Brian Dennehy, the Golden Globe- and Tony Award-winning actor who appeared in big-screen hits like “Cocoon” and “Tommy Boy,” died late Wednesday in New Haven, Connecticut, at the age of 81, his representatives told TheWrap.

He died of natural causes says his family who was by his side.

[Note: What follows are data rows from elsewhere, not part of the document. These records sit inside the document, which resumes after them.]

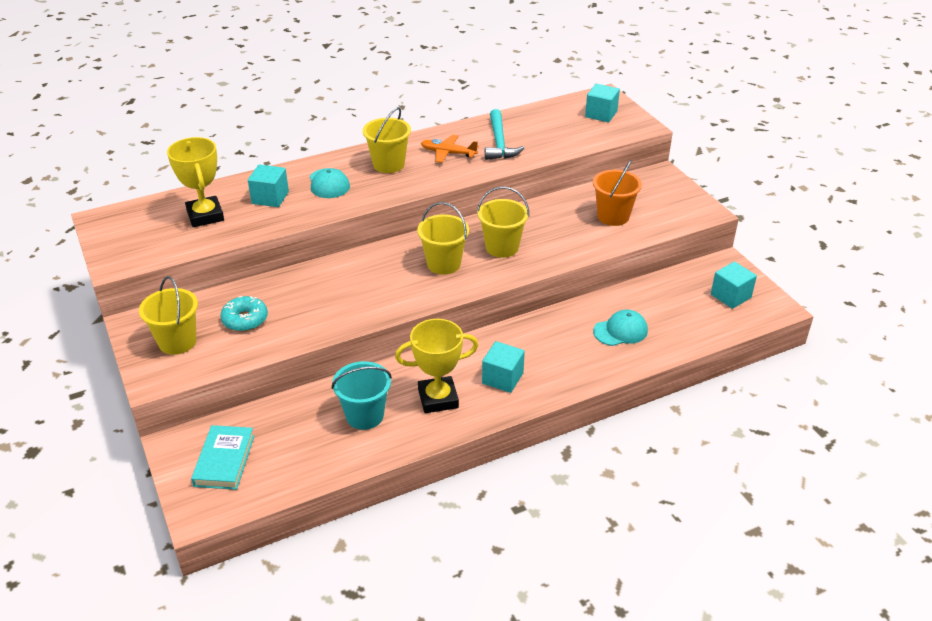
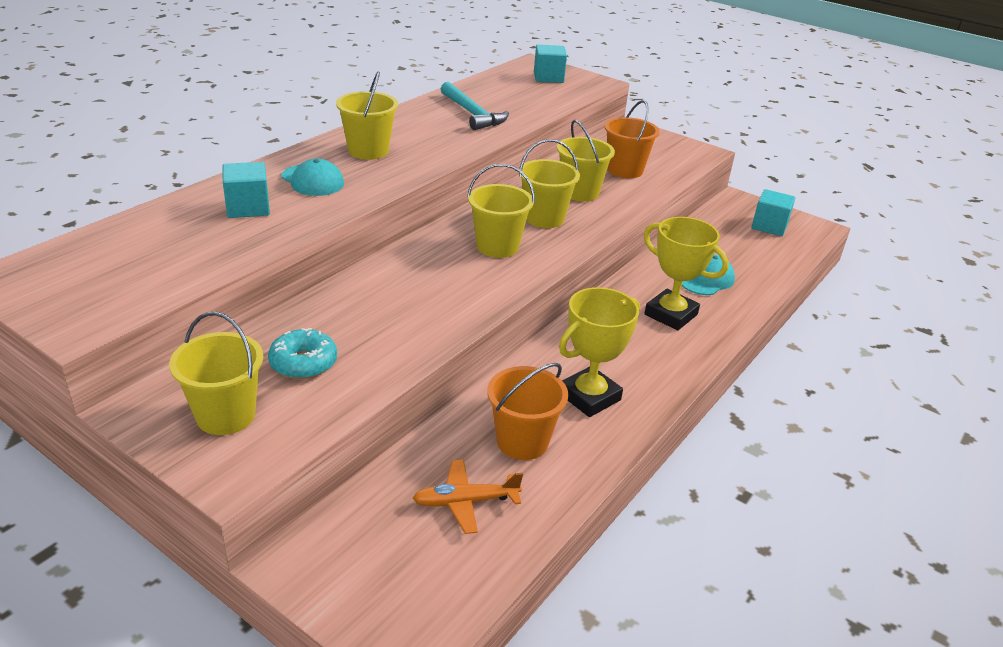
camera: 30 degrees left, 5 degrees down
(205, 216) = (172, 243): yellow trophy -> yellow trophy (671, 314)
(224, 460) = (385, 559): turquoise book -> none
(365, 415) = (522, 441): turquoise bucket -> orange bucket
(448, 153) = (427, 131): orange plane -> orange plane (466, 501)
(502, 378) = (637, 355): turquoise cube -> none
(553, 230) = (580, 192): none -> yellow bucket

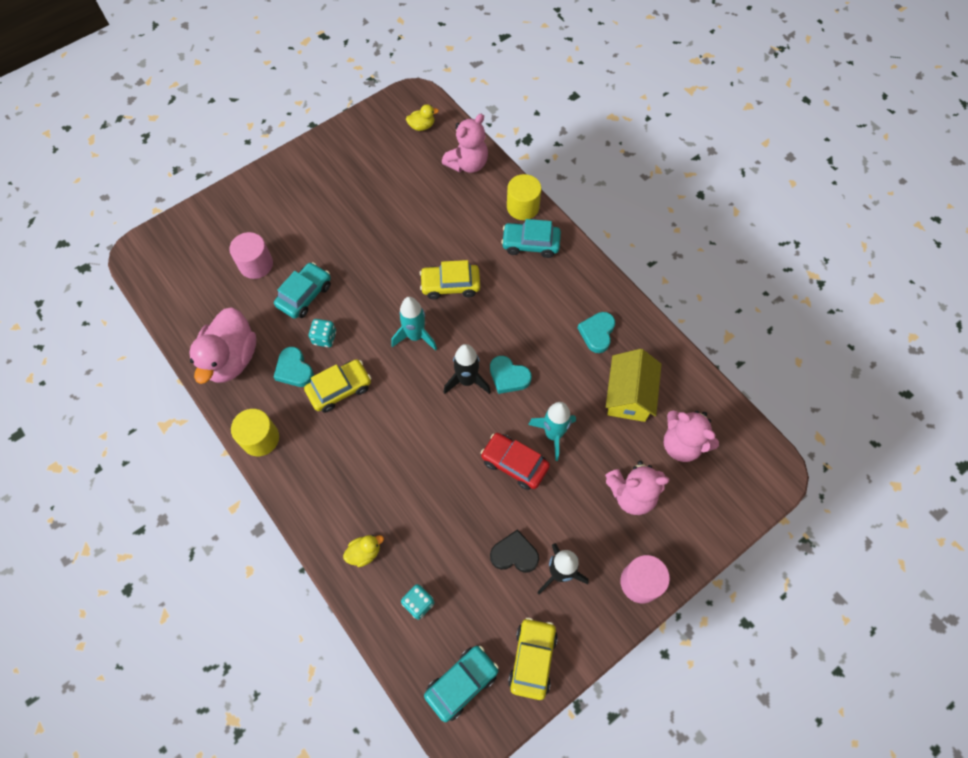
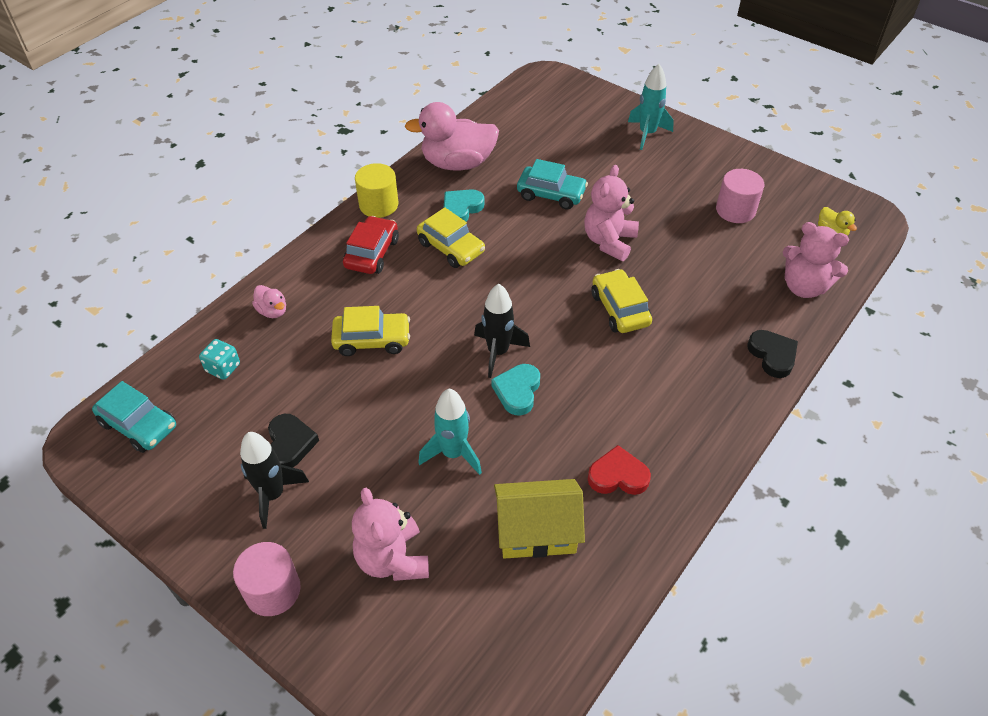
camera: 75 degrees right, 15 degrees down
(256, 264) = (571, 151): pink cylinder -> pink cylinder (735, 210)
(324, 338) = (506, 221): turquoise dice -> none
(364, 552) = (272, 311): yellow duck -> pink duck
(415, 336) = (538, 293): turquoise rocket -> turquoise rocket (647, 134)
(514, 464) = (404, 421): red car -> red car (372, 253)
(522, 207) = (772, 355): yellow cylinder -> black heart
(530, 244) = (720, 375): turquoise car -> none
(532, 659) = (167, 487): yellow car -> yellow car (372, 340)
(597, 333) = (618, 476): turquoise heart -> red heart
(682, 444) = (482, 613): pink teddy bear -> pink teddy bear (609, 241)

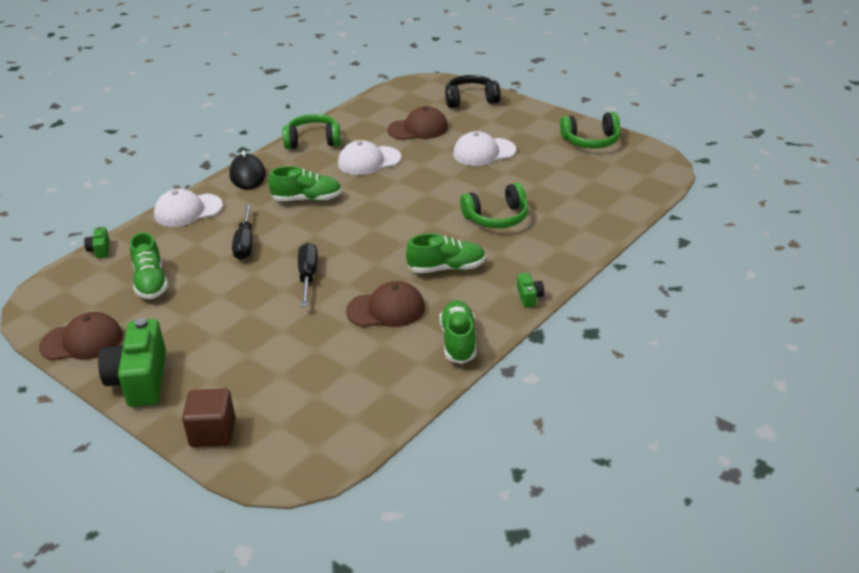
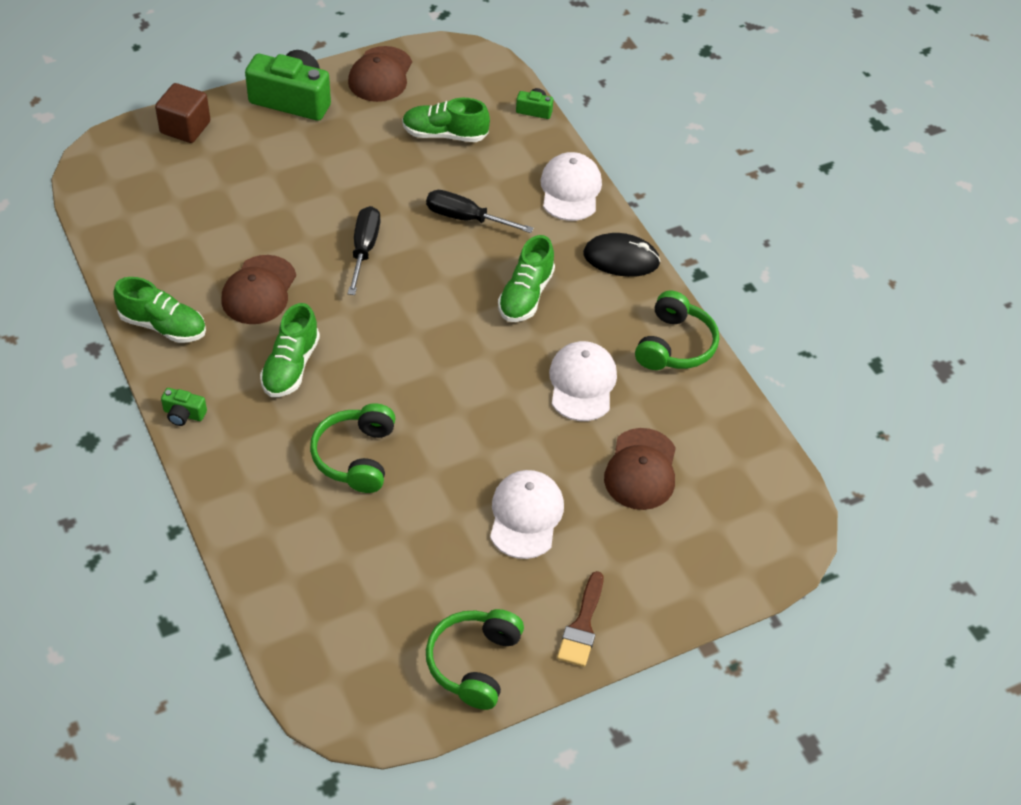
camera: 110 degrees right, 15 degrees up
(308, 276) = (364, 249): black screwdriver -> black screwdriver turned 105 degrees counterclockwise
(471, 100) = (698, 572): black headphones -> none
(536, 120) = (582, 625): none -> brown brush

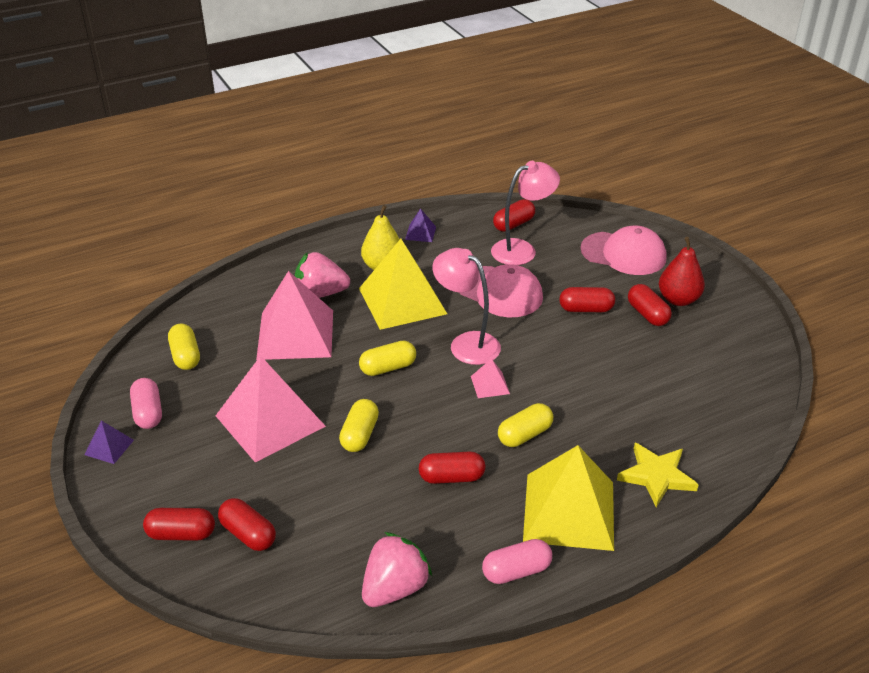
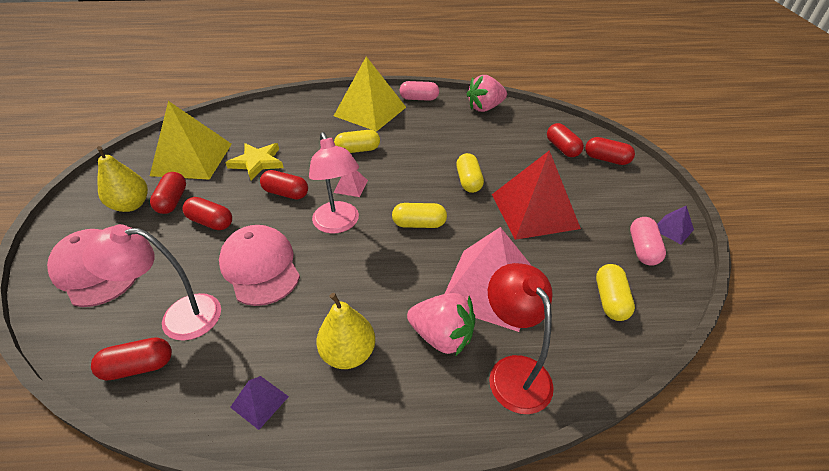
camera: 155 degrees left, 5 degrees up
(260, 290) = (513, 371): none -> red lamp
(270, 420) = (534, 211): pink pyramid -> red pyramid
(360, 435) = (468, 181): yellow capsule -> yellow capsule turned 45 degrees counterclockwise
(402, 300) = (360, 292): yellow pyramid -> yellow pyramid (192, 159)
(451, 477) = (422, 142): red capsule -> red capsule (286, 193)
(656, 476) = (307, 112): yellow star -> yellow star (257, 162)
(678, 299) = (131, 205): red pear -> yellow pear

Best known for playing the overzealous Sheriff Will Teasle in “First Blood” (1982) opposite Sylvester Stallone, Dennehy went on to have a prolific acting career that included roles in such films as “Gorky Park” (1983), “Silverado” (1985), “Cocoon” (1985), “F/X”(1986), “Presumed Innocent” (1990), “Romeo + Juliet” (1996), and “Knight of Cups” (2015).

He appeared as the superior officer of Robert De Niro and Al Pacino in the 2008 cop drama “Righteous Kill” and as the father of Russell Crowe in the 2010 suspense film “The Next Three Days.”

His earlier films included several comedies, like “Semi-Tough” with Burt Reynolds, “Foul Play” with Chevy Chase, and “10” with Dudley Moore. He portrayed a corrupt sheriff in the Western “Silverado” and an alien in “Cocoon,” both released in 1985.

One of his best well-known roles came in the 1995 Chris Farley-David Spade comedy “Tommy Boy” as Big Tom Callahan, the father of Farley’s misfit. Dennehy also had a voice role in the animated movie “Ratatouille” as Django, father of the rat chef Remy.

Dennehy was a fixture on the stage as well, winning two Tony Awards. He first won in 2000 for playing Willy Loman in a revival of “Death of a Salesman” — a role that earned him a SAG Award and a Golden Globe for Best Actor in a Miniseries or Television Film for a subsequent filmed version.

A second Tony Award came in 2003, for his lead performance in “Long Day’s Journey Into Night” opposite Vanessa Redgrave, Phillip Seymour Hoffman and Robert Sean Leonard. In 2010, he was inducted into the American Theatre Hall of Fame.

In his long career, Dennehy won a Laurence Olivier Award for his work on the London stage and six Primetime Emmy nominations for TV movies, including two in 1992 alone: Outstanding Lead Actor in a Miniseries or TV Movie for his performance as John Wayne Gacy in “To Catch a Killer,” and Outstanding Supporting Actor in a Miniseries or TV Movie, for “The Burden of Proof.”

A native of Bridgeport, Connecticut, Dennehy enlisted in the United States Marine Corps in 1958 and served on Okinawa until 1963. He has been married twice and has five children, including actress Elizabeth Dennehy.